Mostly about The Host

Mar 16, 2010 20:53

Finished listening to Stephenie Meyers' sf novel The Host today, and couldn't tear myself away from it for the last 10 chapters or so. I wasn't too fond of the book the first two chapters, because it felt so derivative (worm-like aliens invade the brains of humans and take over their bodies), but as it went on it became more about the characters than about the sci-fi-ness, and I'm a sucker for characterization. The last 10 chapters or so were soooo angsty! I was crying and crying and crying. Part of the time, I was listening to the book while I went for a walk, and I was walking down the side streets in south Berkeley, sobbing and sniffling and wiping my cheeks. Luckily, I did not pass many other people. I mean, people tend to look away from someone who is crying, but I still would have felt self-conscious.

One time, about 20 years ago, I worked for about 4 hours as a telemarketer in San Francisco (for the SF Chronicle).

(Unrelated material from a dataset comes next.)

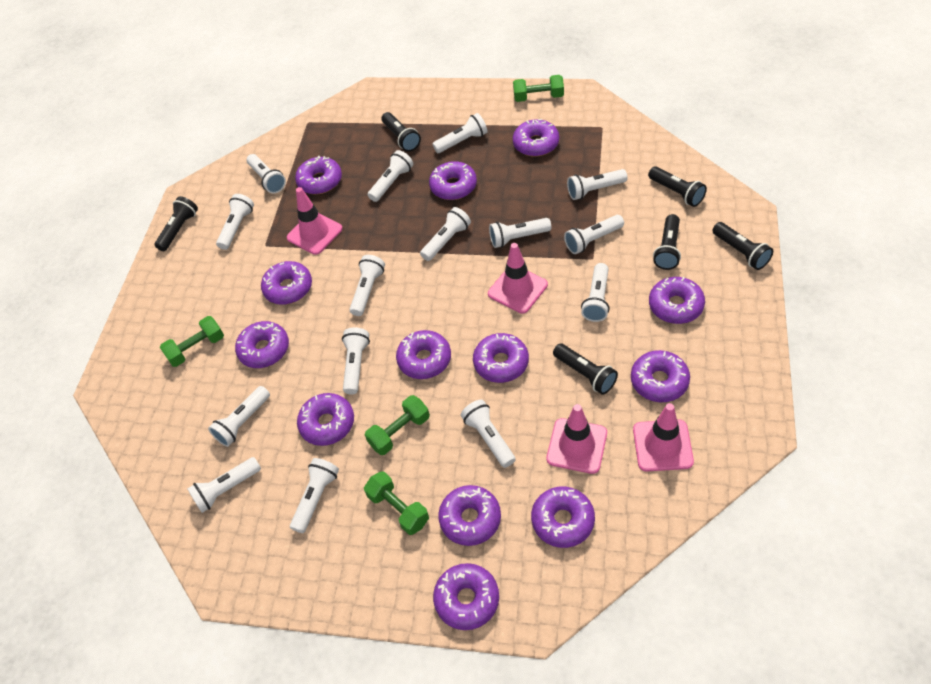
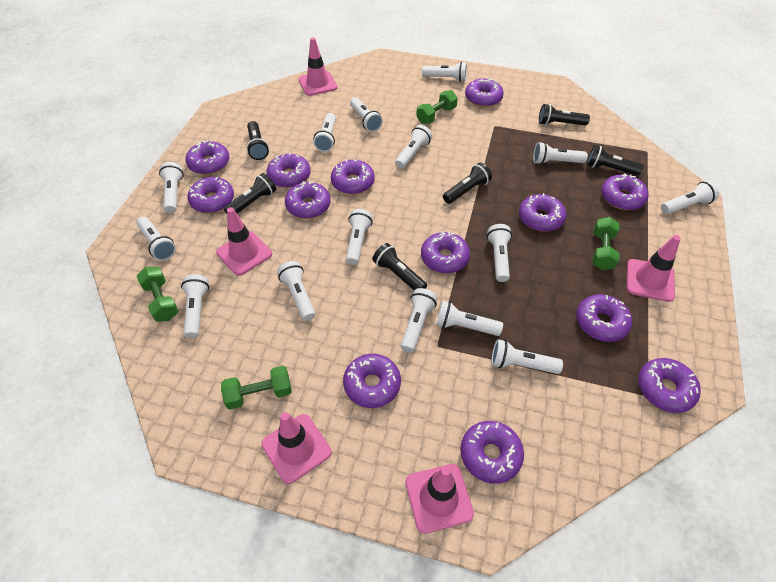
pink traffic cone: 4 -> 5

I only took the job because I was really desperate and I hadn't been able to find anything else after a few weeks of job hunting (this was in the summer while I was an undergrad, the only time I could really put in some full-time work to save money for school). But half-way through the day, I just couldn't do it anymore, all these people hating me for calling them, me hating to try to sell people things they didn't want ... I just couldn't do it. I told the boss, who looked at me pityingly, and I left, and I sat on a BART train back to the East Bay, just sobbing my heart out because I felt humiliated and I didn't know how I was going to support myself and it was all just so terrible. The old guy sitting in the seat across from me leaned over after a while and patted me on the knee and said, "It's gonna be all right." I couldn't stop crying, and it made me feel like people were staring at me, but I also thought it was really nice of him. He cared enough to say something, you know? I'll bet that guy has no idea that I still remember him fondly, decades later.

Anyway, I was pleasantly surprised by the book. To be honest, I had expected it to suck. Well, I would say I definitely got my money's worth out of it, since I borrowed it from the library.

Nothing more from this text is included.